Allen Weinberg, a managing partner with the payments consulting firm Glenbrook Partners, says that concerns over whether a new operator in the industry "has the skills and the resources and the stomach to reinvest in the business" are legitimate. But Gores has "a history in the business," Weinberg says.
Regardless of the buyer, ensuring there is a third competitor in the payments terminal industry is crucial, says Weinberg, who used to handle the purchase of terminals from VeriFone and Hypercom in the mid-1990s for the payments services company First Data Corp., now a unit of Kohlberg Kravis Roberts & Co.
"For the merchants and [merchant] acquirers, the presence of a third supplier is really important," Weinberg says, adding that when he was handling negotiations at First Data "it was important to be able to play the vendors off each other" to get the best price.
VeriFone and Hypercom announced an agreement to merge in November. To attempt to satisfy antitrust concerns, VeriFone in April agreed to sell Hypercom's U.S. terminal business to Ingenico for $54 million.
The Justice Department filed its suit in May, arguing that a sale to Ingenico would not eliminate antitrust issues because such a deal would not result in a third, independent competitor in the U.S. payment terminal market.
"The POS terminals industry in the United States is extremely concentrated," the Justice Department said in its filings on Thursday.
The settlement would "enable Gores to become a new, independent, economically viable competitor in the sale of POS terminals in the United States," the agency said.
VeriFone on Thursday said that it completed its acquisition of Hypercom and sold the U.S. business to Gores.
A spokesman for VeriFone did not make an executive available for an interview on Friday but in an email said that the companies' operations are already integrated.
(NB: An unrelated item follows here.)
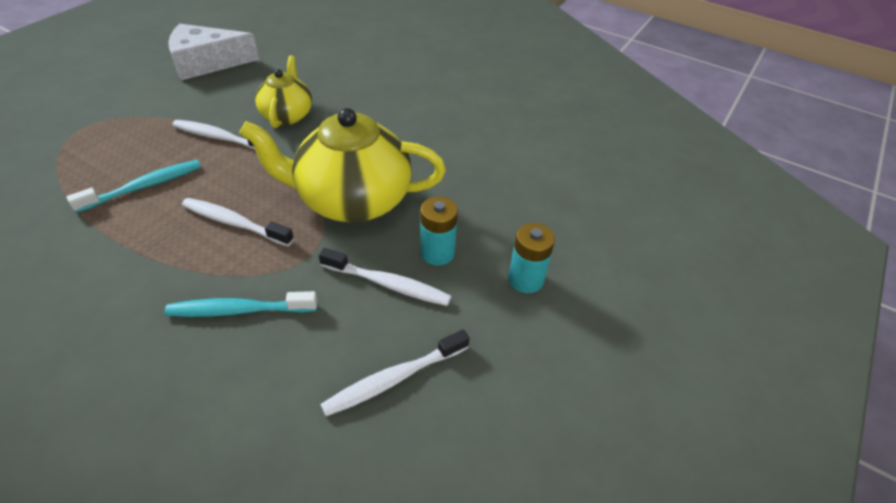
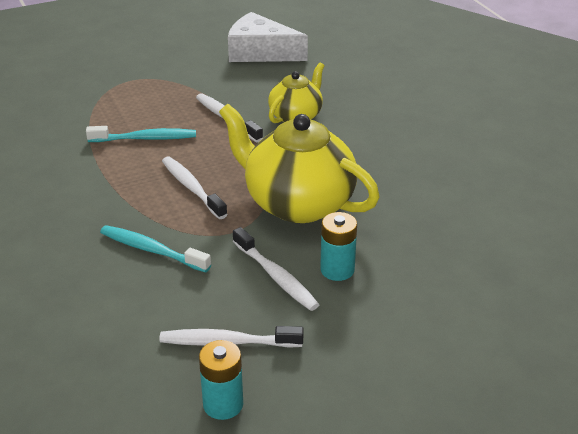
camera: 35 degrees right, 10 degrees down
(526, 279) = (399, 320): turquoise battery -> turquoise battery (223, 404)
The San Jose, Calif., company "plans to grow and enhance all major product lines that existed prior to completing this acquisition," the spokesman wrote.
Hypercom said in a press release on Thursday that in addition to selling its U.S. terminal business to Gores, it also sold its U.K. and Spain businesses to a subsidiary of the El Segundo, Calif., investment firm KleinPartners Capital Corp.
VeriFone's acquisition of Hypercom "should create new growth opportunities and deliver a significant opportunity for our shareholders to benefit from being owners of an even stronger global company," Philippe Tartavull, the chief executive and president of the Scottsdale, Ariz., company, said in the release.
A spokesman for Ingenico would not comment on Friday.